岩手大会テーマ “岩手のこの10年 生まれたこと・変わったこと”
坂口奈央(日本学術振興会)
今年度の日本災害復興学会大会は、9月18日(土)~20日(月・祝)、岩手県陸前高田市をベースに開催される。
「陸前高田市をベースに」と記した通り、現時点では、現地開催+オンラインのハイブリッド式による開催を予定している。本来は、昨年度の予定だったが、コロナ禍による社会情勢の予測が難しかったこと、また、東日本大震災から10年の変化を、実際に見て、生活者らの話を間近に聞いていただきたいという実行委員メンバーの思いのもと、1年延期した。他の学会は、今年度も軒並み、オンライン限定開催が決定している。
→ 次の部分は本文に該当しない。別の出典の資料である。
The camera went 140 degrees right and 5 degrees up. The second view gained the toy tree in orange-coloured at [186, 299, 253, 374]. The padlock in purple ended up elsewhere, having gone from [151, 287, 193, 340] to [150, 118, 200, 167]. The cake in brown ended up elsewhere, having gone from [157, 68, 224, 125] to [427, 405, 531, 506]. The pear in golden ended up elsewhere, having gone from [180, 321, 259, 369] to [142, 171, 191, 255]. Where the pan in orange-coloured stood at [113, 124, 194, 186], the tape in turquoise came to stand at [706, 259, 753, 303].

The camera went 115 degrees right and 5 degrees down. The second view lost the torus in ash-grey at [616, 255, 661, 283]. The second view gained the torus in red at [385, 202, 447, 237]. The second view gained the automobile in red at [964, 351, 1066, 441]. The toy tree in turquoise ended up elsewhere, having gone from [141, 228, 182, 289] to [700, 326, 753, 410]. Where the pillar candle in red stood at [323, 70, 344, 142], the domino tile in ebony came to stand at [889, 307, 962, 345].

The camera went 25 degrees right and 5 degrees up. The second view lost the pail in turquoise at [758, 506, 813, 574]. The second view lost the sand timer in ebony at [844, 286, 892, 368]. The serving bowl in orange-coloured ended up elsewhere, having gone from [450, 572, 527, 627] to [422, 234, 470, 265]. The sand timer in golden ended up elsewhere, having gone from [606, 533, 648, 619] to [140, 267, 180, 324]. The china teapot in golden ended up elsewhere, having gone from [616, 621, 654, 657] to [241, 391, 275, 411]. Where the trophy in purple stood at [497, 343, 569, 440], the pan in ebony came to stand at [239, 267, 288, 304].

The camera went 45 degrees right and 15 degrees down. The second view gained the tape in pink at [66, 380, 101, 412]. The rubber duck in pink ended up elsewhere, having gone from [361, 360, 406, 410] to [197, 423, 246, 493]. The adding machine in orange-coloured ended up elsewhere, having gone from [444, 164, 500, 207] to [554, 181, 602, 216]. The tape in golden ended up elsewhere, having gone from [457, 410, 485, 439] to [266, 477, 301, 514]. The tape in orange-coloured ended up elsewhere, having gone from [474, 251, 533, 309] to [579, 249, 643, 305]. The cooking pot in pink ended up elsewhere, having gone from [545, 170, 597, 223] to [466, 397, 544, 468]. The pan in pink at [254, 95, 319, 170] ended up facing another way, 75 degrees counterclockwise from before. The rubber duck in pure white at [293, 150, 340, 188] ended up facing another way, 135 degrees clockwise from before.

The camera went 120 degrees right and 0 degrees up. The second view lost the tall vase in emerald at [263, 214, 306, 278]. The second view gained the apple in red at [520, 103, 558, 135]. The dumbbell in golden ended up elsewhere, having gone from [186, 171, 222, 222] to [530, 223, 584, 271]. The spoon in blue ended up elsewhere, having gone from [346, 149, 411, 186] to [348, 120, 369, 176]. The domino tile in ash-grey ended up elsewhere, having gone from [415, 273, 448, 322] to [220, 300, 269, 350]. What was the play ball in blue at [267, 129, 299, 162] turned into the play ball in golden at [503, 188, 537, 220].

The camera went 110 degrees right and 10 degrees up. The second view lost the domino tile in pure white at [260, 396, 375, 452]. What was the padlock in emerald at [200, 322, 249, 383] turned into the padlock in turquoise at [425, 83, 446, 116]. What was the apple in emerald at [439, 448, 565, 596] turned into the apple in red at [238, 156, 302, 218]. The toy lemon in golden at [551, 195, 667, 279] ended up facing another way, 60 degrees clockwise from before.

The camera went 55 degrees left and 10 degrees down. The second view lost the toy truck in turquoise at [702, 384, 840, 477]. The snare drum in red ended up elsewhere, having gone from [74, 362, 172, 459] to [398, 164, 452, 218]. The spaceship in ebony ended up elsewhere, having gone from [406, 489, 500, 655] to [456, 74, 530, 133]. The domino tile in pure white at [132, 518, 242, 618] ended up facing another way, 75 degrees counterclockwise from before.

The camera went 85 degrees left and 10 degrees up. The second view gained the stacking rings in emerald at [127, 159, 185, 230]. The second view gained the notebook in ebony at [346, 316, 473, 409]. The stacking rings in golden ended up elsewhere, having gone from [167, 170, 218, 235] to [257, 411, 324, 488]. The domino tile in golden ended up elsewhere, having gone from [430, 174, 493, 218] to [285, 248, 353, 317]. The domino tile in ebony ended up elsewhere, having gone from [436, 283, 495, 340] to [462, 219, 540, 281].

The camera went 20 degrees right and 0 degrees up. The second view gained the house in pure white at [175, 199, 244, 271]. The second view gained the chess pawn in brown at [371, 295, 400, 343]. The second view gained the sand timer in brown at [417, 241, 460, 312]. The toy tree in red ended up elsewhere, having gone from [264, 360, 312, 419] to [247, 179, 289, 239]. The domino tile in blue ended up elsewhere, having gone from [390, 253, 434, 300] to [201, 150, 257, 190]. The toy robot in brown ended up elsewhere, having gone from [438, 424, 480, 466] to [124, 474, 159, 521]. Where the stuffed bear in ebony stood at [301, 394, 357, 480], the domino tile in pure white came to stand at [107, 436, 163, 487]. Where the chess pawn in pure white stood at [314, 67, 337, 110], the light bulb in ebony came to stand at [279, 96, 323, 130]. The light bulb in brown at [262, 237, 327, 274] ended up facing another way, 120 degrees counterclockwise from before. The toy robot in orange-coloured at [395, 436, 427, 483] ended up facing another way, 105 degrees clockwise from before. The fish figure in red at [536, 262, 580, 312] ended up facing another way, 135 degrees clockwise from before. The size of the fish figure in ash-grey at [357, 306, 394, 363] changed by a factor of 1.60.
当学会の基礎をなす「現場で何が起きているのか」、この軸を改めて問い直しつつも、参加者が安全に参加できること、そして陸前高田を始め三陸沿岸の人々が安心して大会を受け入れてもらえるよう、実行委員一同、開催基準を検討するなど、現在準備を重ねている。
今年の大会テーマは、表題の通りである。東日本大震災津波による広範囲に甚大な被害を及ぼしたあの日から、三陸沿岸で暮らす人々は、幾重もの犠牲を被った。当時は、支援者も、被災者も、何から手を付けたらいいのかわからないほど、混沌とし、手探りの状態から復旧・復興はスタートした。あれから10年、近年少しずつ「震災のおかげで」という言葉がそこで暮らす人々から聞かれるようになってきた。人々は、震災によって生成された・変化したコトやモノによって、新たな日常を形成してきた。震災による新たな日常は、犠牲の上に成り立つからこそ、尊くかけがえのない「おかげさま」となっている。こうした「おかげさま」を構成する震災によって生成されたこと、変化したこととは、具体的に何か。特に、岩手県は、本州1広く、内陸から沿岸まで車で片道2時間かかる。この距離感が、発災当時は、支援の困難さを生み出すこともあったが、距離感があったからこそ生まれた関係もある。今大会では、岩手に焦点化し、この10年を多くの人々と総括していきたい。